The Meir Harel Hesder Yeshiva, led by Rabbi Eliezer Chaim Shenvald, is a Hesder Yeshiva that works on the Shesder (Hebrew:שסדר) six-year program.

== History ==
The Meir Harel Hesder Yeshiva was established after Israel's unilateral disengagement plan in 2006 by rabbi Eliezer Chaim Shenwald, that came from the Hesder Yeshiva in the Golan Heights. The reason for establishing the Yeshiva is that the Israeli nation needs a different Yeshiva that would underline the values of social leadership, military leadership together with giving and caring for the city of Modi'in and the state of israel.
In 2011 the Yeshiva has opened a Jewish library in memory of Avner Goldman z"l, an Israeli religious air force pilot who lived in Modi'in. Avner was killed during a training flight in Romania. His family donated the library.

In the end of 2013, the Yeshiva opened a branch in the city Ofakim, israel.

== The military service ==
The Yeshiva has two main programs. All programs start with a year and a half of studying in the yeshiva.
- the regular service
this program contains a 10-month service in IDF, 10 months of learning,
another year of military service and ending with two years of learning.
- the commanders service
this program contains an 11-month service in IDF, 8 months of learning,
a bit more than a year of military service and ending with to full years of learning.
Most students that become commanders continue to be officers. They come back only in the last year and their second army period is two years. On 14.02.13, Orthodox Israeli website reported "Srugim" that more than 50% of soldiers that are part of the program led by the Yeshiva, are combat IDF commanders.
- Military paramedics program
In 2013, the Yeshiva, MDA and IDF, have conceived a program based on the military service program in the Yeshiva, allowing orthodox youth MDA volunteers to join the IDF through the Yeshiva and be trained as Military paramedics. The reason for this is the lack of IDF paramedics.
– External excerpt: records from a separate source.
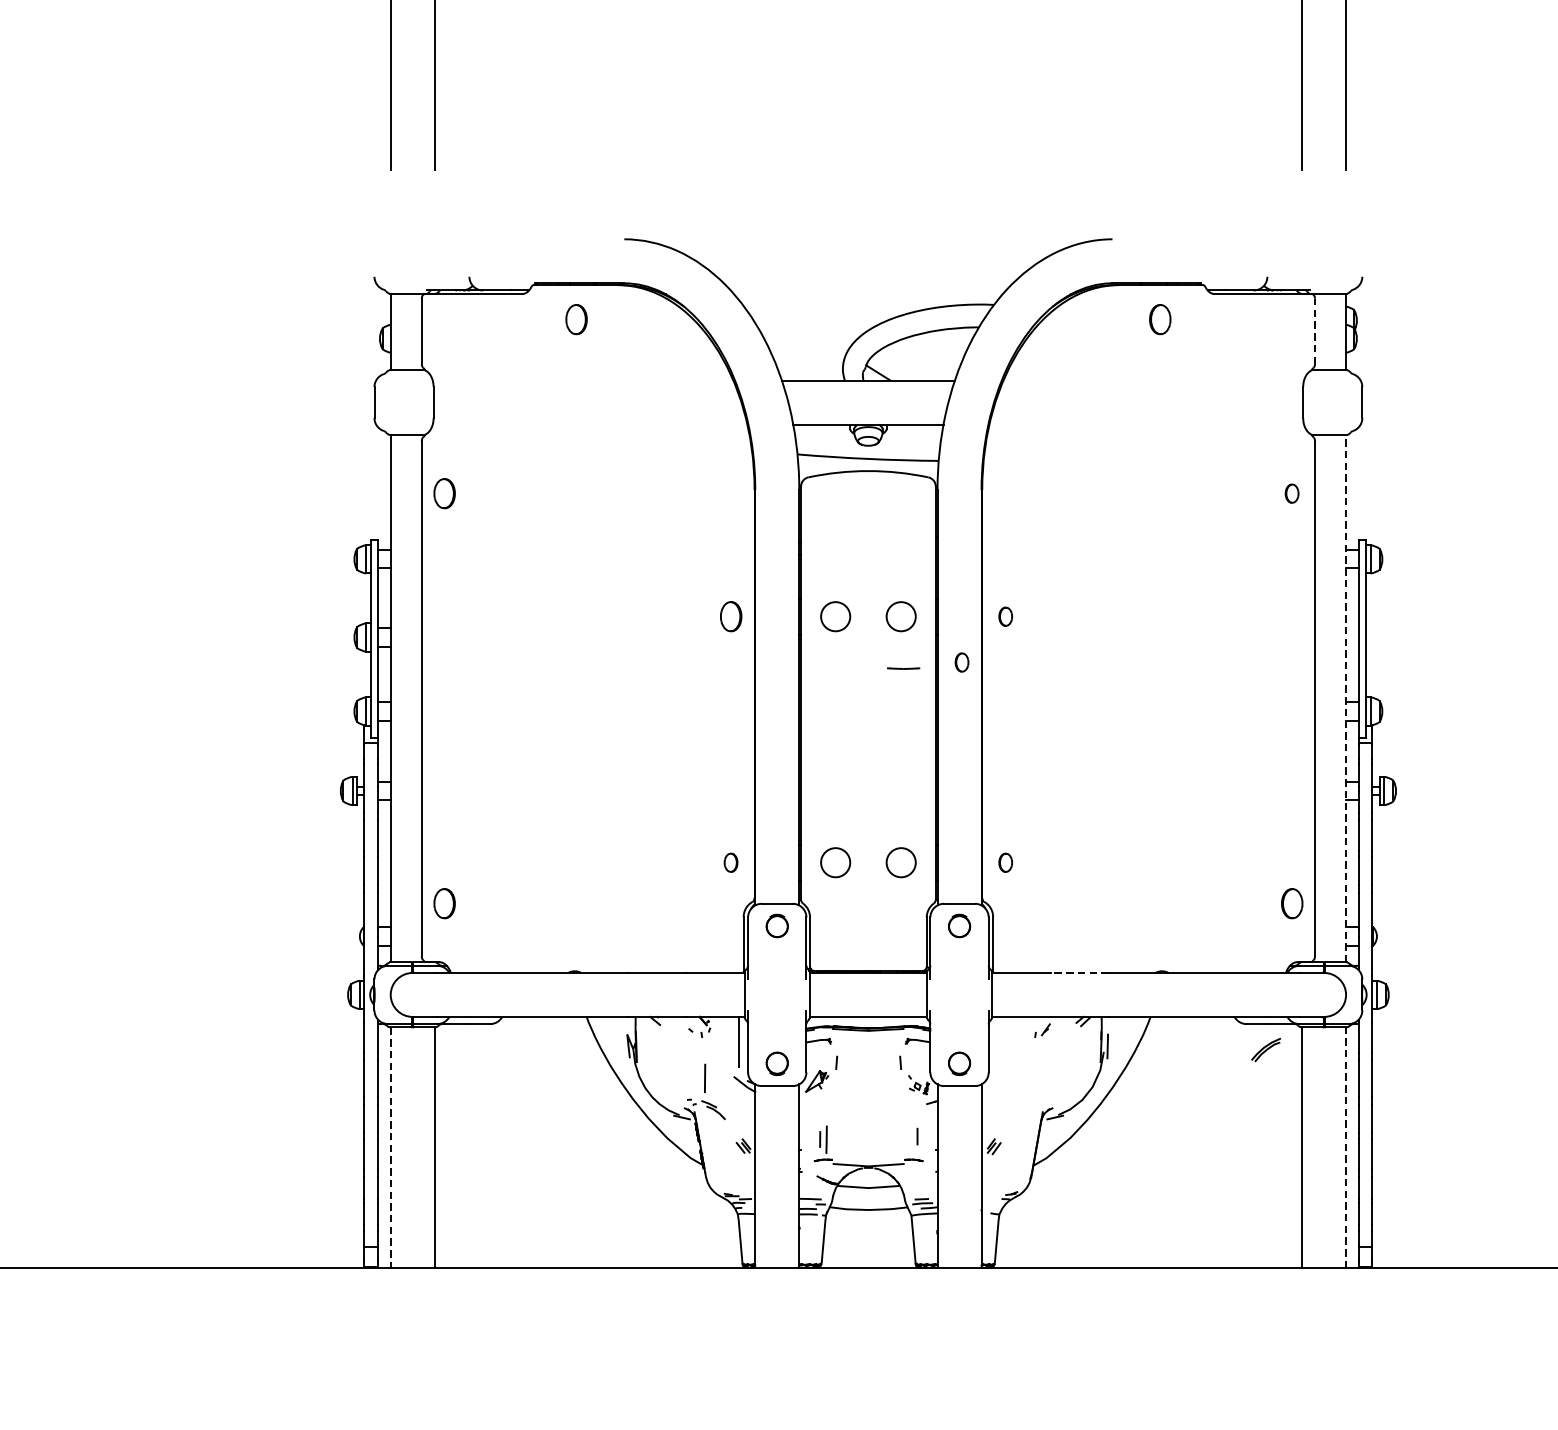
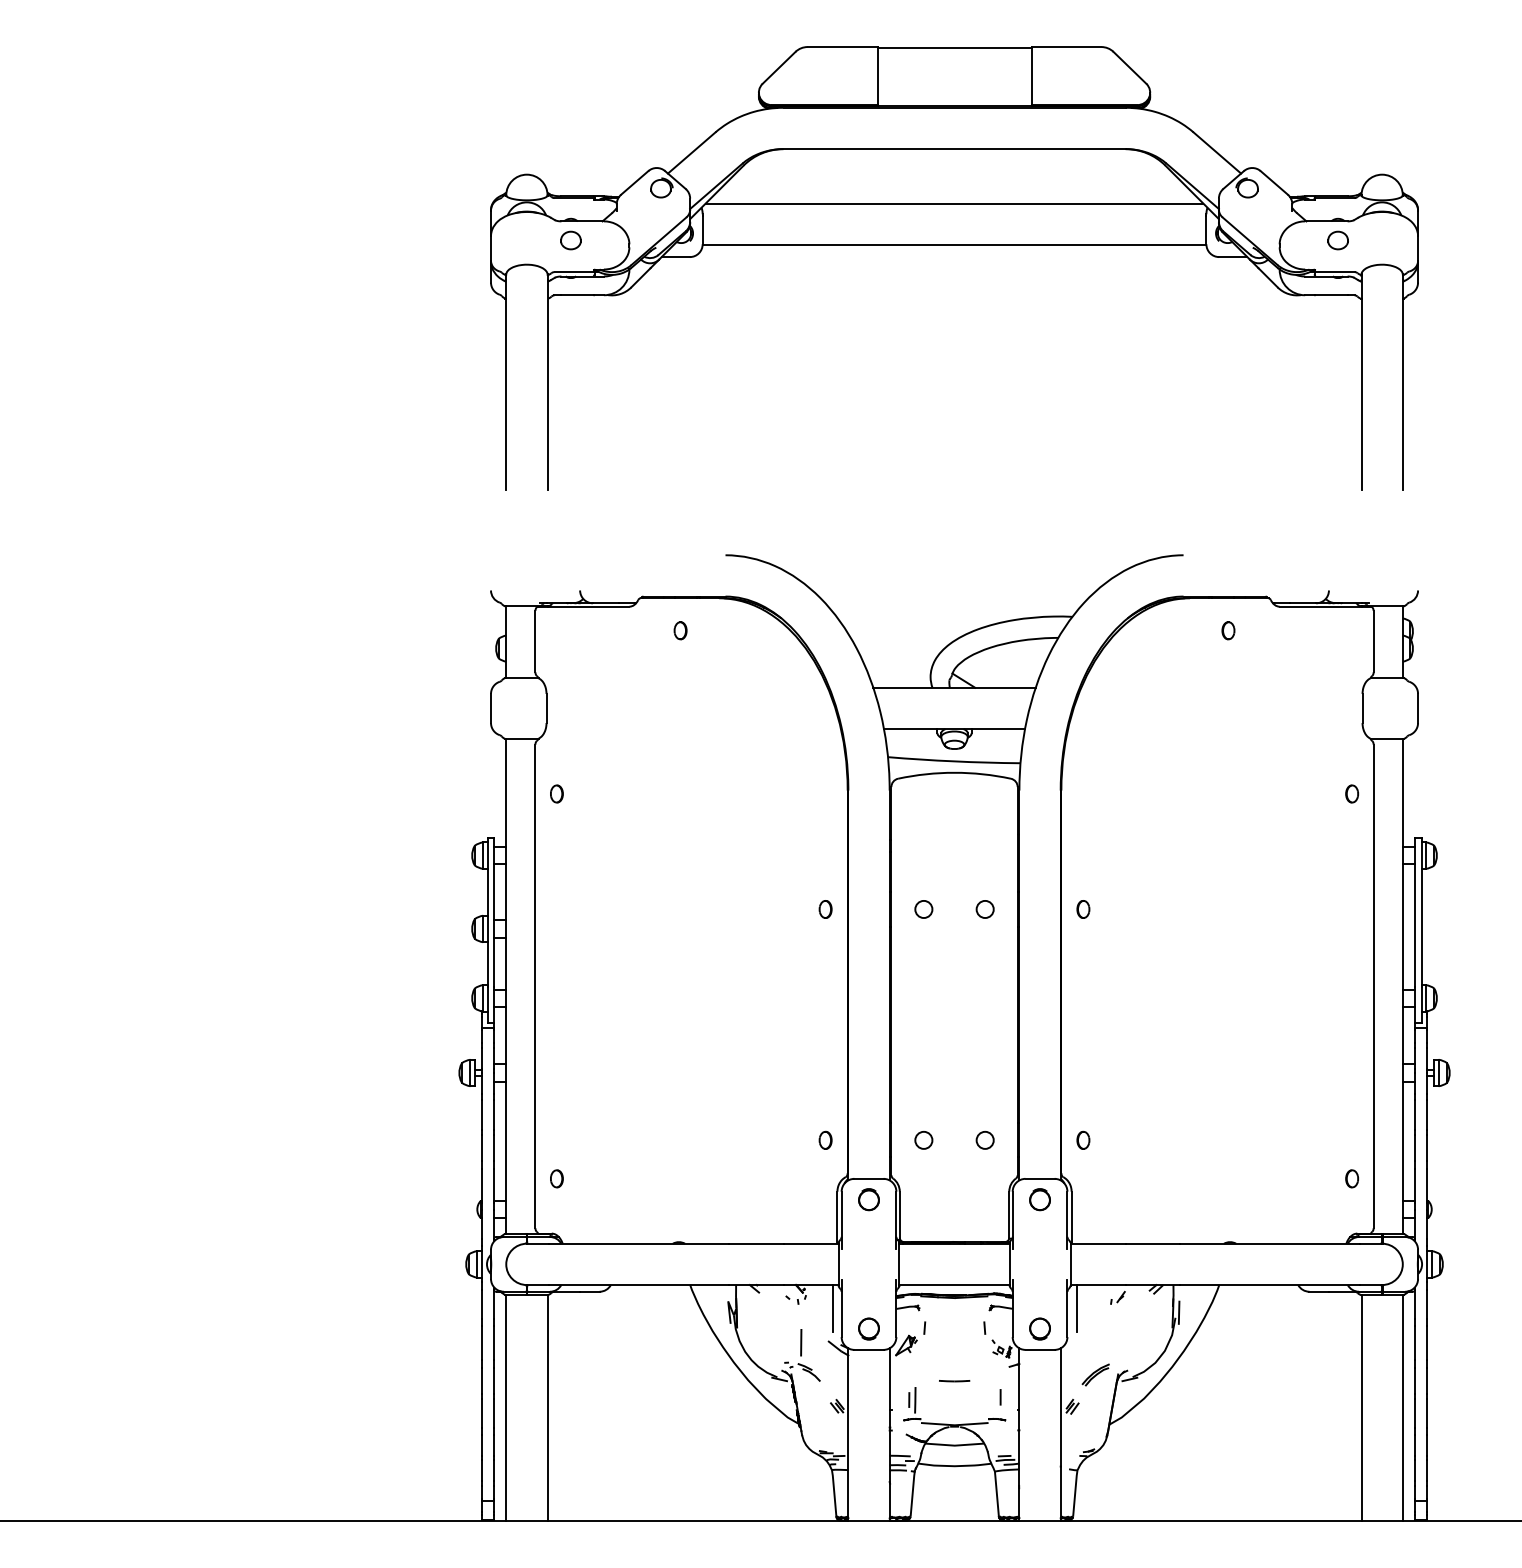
part: (576, 319) -> (680, 630), size x0.62
part: (1160, 319) -> (1228, 630), size x0.62
line: (1314, 331) -> (1373, 641), dashed -> solid
part: (444, 493) -> (556, 793), size x0.62
part: (730, 616) -> (825, 909), size x0.62
circle: (835, 616) -> (923, 909), size x0.62
circle: (900, 616) -> (984, 909), size x0.62
part: (962, 662) -> (1042, 952), removed
line: (903, 668) -> (954, 1381), moved
line: (1345, 697) -> (1402, 985), dashed -> solid
circle: (835, 862) -> (923, 1140), size x0.62
circle: (900, 862) -> (984, 1140), size x0.62
part: (444, 903) -> (556, 1178), size x0.62
part: (1291, 903) -> (1351, 1178), size x0.62
line: (1079, 972) -> (1152, 1243), dashed -> solid
line: (998, 1041) -> (1076, 1308), added
part: (1265, 1049) -> (1095, 1374), moved
line: (1345, 1147) -> (1402, 1407), dashed -> solid
line: (390, 1148) -> (506, 1408), dashed -> solid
In total: both programs are six-year programs.

== The religious advantage ==
The learning time is extended and allows to grow religious scholars(Hebrew: תלמידי חכמים)

== The military advantage ==
The Military service is extended by half a year more than the usual Hesder program.
students would not be asked to leave the program if they wish to become officers, as done in some Yeshivot.

== Shahak Lebnei Hamitzva and community relations ==

The Yeshiva's goal is to "educate its students to follow in the path of Harav Kook זצ"ל, to love the Torah, with a diligent devotion to deep Torah learning, Jewish Leadership, and love of the land and the nation."

The Yeshiva has a very tight relationship with the community of Modi'in, that is expressed by a variety of activities that are held by both Yeshiva and community.

One of the projects organized by the Yeshiva is called "Shahak Lebnei Hamitzva" in memory of Lt. Gen. Amnon Lipkin-Shahak, a partner in establishing the Yeshiva, addressed to young boys, at age 13 from the secular sector in Modi'in. The project, (that had been established while Lipkin-Shahak was alive, and was then simply called "Bar Mitzvah Project") includes increased preparation classes taught, along with group lessons on Jewish identity, Jewish values, Jewish history, and practical volunteer work. At the end, the students, along with their parents, tutors and instructors, go on a guided tour of the Jewish Quarter of Jerusalem. At the end of the tour there is a group Aliyah Latorah (a Jewish custom) (in addition to those in private) and a festival lunch in honor of the mitzvah. By 2013 there had been over a thousand trainees in the project.